After Us: PS5 Review
Developed by Piccolo Studios
Released by Private Division
Platform: PS5
Feeling very much like a take on Journey's simple gameplaying mechanics and a cautionary tale about evolution and pollution, Piccolo Studios' After Us is an intriguing title.
Set on Earth after all life has been wiped out, you play as Gaia, who's tasked with restoring the souls of the animals and the life that's been taken. Venturing through worlds of differing difficulties and challenges, it's up to you to follow through with your job - but also to decide if humans who placed us in this mess are worth saving.

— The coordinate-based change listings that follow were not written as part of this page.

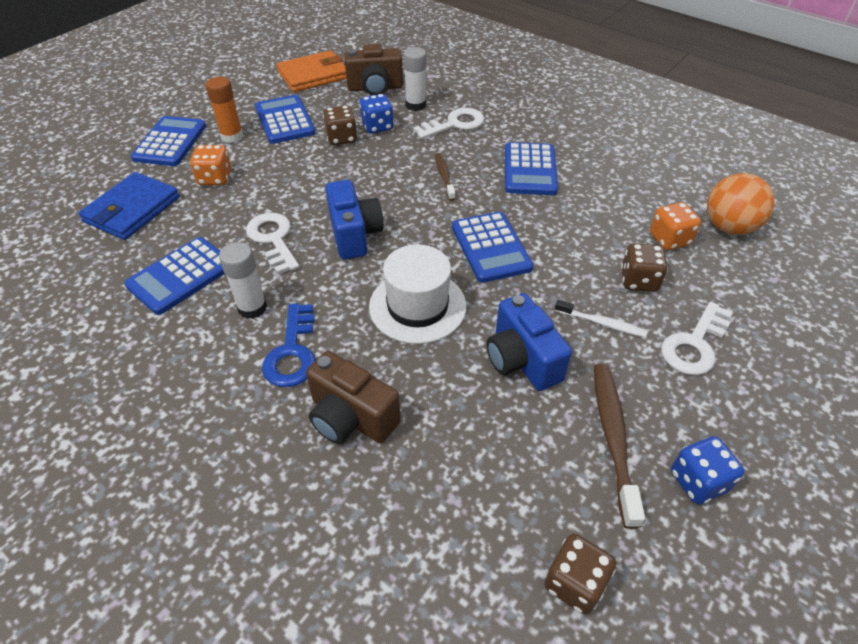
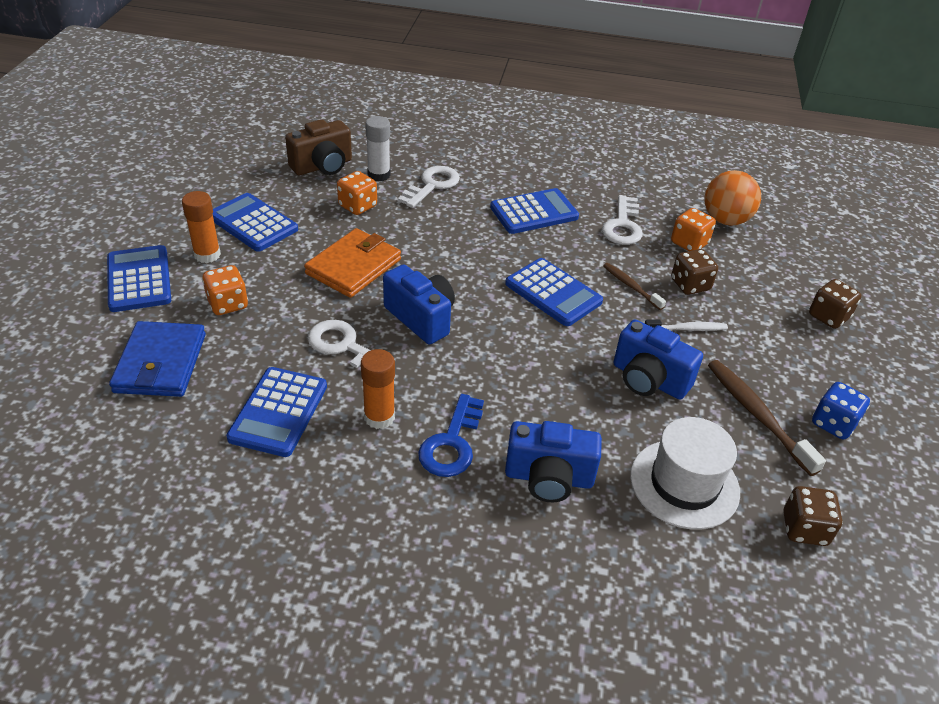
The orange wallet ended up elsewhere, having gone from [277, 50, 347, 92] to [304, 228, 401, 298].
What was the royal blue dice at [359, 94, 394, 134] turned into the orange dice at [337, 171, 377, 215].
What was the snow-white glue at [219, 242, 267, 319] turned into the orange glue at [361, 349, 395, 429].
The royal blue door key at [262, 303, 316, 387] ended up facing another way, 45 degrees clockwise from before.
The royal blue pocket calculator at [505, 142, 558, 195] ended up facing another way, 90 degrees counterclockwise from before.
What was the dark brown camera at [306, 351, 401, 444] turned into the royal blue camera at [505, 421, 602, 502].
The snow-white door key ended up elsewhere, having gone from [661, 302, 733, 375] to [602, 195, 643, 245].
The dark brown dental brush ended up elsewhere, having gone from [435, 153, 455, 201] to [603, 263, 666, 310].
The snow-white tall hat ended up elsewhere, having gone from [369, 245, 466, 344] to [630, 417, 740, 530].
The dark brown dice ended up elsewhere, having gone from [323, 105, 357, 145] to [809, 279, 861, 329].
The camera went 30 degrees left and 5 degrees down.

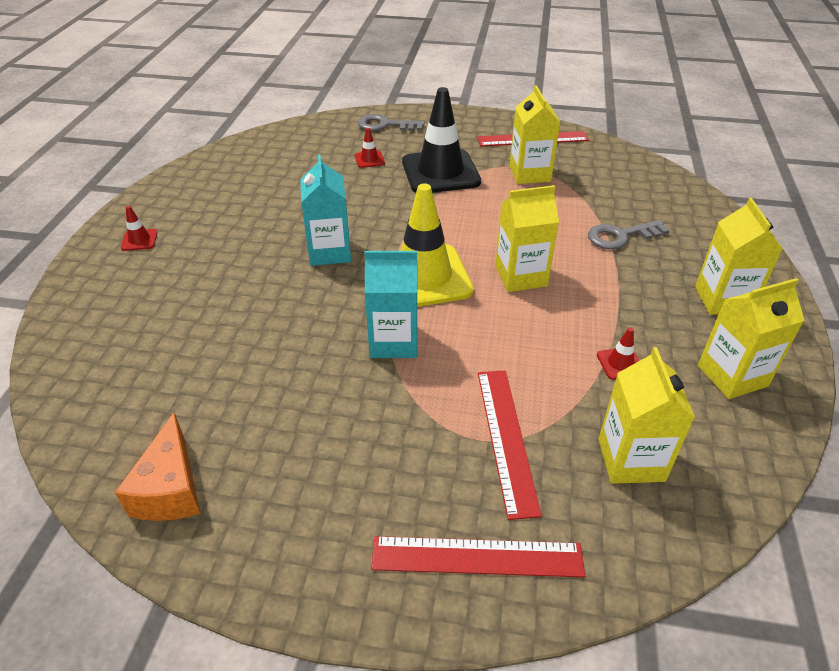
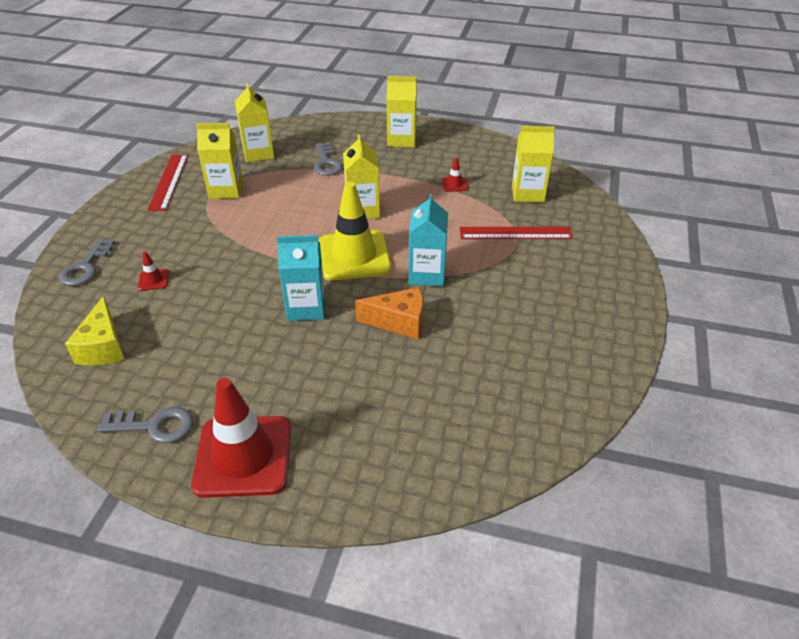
The second view gained the golden cheese wedge at [65, 296, 125, 365].
The second view gained the ash-grey door key at [97, 407, 193, 443].
The size of the red traffic cone at [121, 206, 158, 251] changed by a factor of 2.49.
The golden carton ended up elsewhere, having gone from [698, 278, 805, 399] to [235, 83, 274, 162].
The orange cheese wedge ended up elsewhere, having gone from [115, 412, 200, 521] to [355, 287, 423, 339].
The second view lost the red straightedge at [371, 536, 585, 577].
The second view lost the ebony traffic cone at [402, 87, 481, 193].
The camera went 85 degrees left and 0 degrees up.

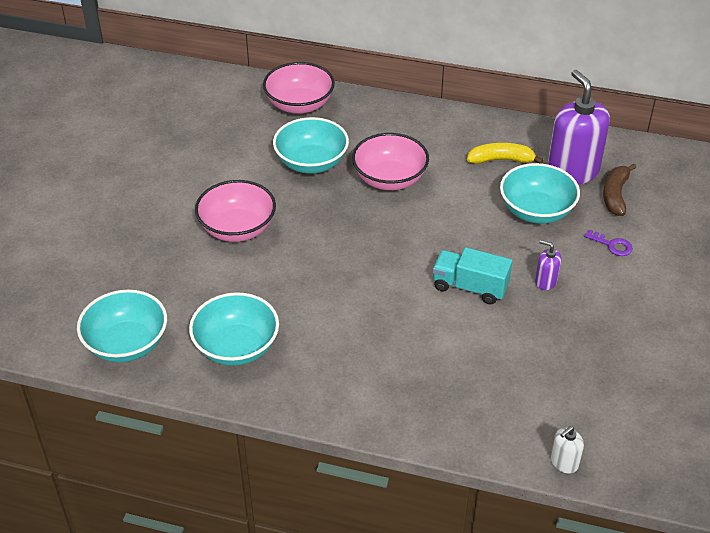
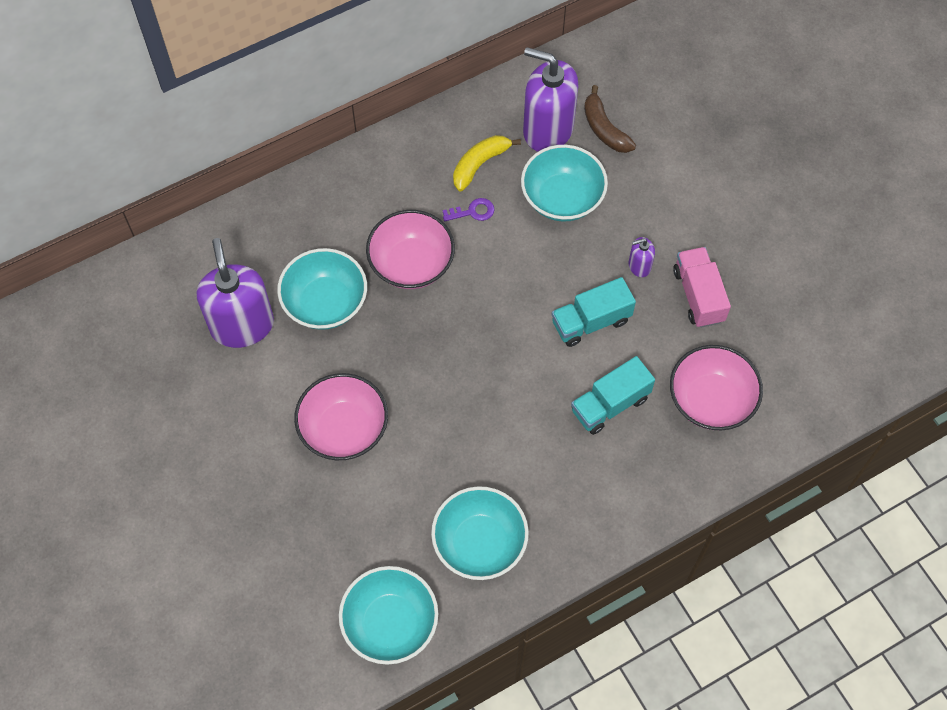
The second view gained the royal purple soap pump at [197, 238, 274, 348].
The royal purple door key ended up elsewhere, having gone from [584, 229, 633, 256] to [442, 198, 494, 221].
The second view gained the aqua toy truck at [571, 356, 655, 435].
The rose-pink serving bowl ended up elsewhere, having gone from [263, 62, 335, 114] to [670, 345, 763, 430].
The second view gained the rose-pink toy truck at [673, 247, 731, 328].
The second view lost the snow-white soap pump at [550, 426, 584, 474].
The camera went 45 degrees left and 20 degrees up.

With a white-haired, blue-eyed protagonist, After Us is very clear in its message of pollution, with its flying plastic bags attacking our heroine. But it's also vague in its gameplay, allowing for experimentation and the slightest of guidances to help you through.
Whether most platformers will appreciate that or not is debatable, but its gameplay's somewhat reminiscent of Journey and its spiritual edges as you zip around, leaping from suspended vehicles and boulders to reach higher levels and progress.
From climbing trees to wall-running, there's much in Gaia's handbook that takes time to develop, but which significantly adds to the gameplay aesthetics and ethos as time goes on.
What works best about After Us is its almost ethereal take on proceedings and its hands-off approach to having you complete tasks and levels. It's a welcome change that builds the best of the game's atmospherics and also the best of its platforming.
While it may not have the big budget of a major title, it doesn't skimp on ambition and while the execution occasionally falters, this is a thoughtful title that proves compelling in its story and mechanics and serves to show that some games can pack big emotional heft in their understated storytelling.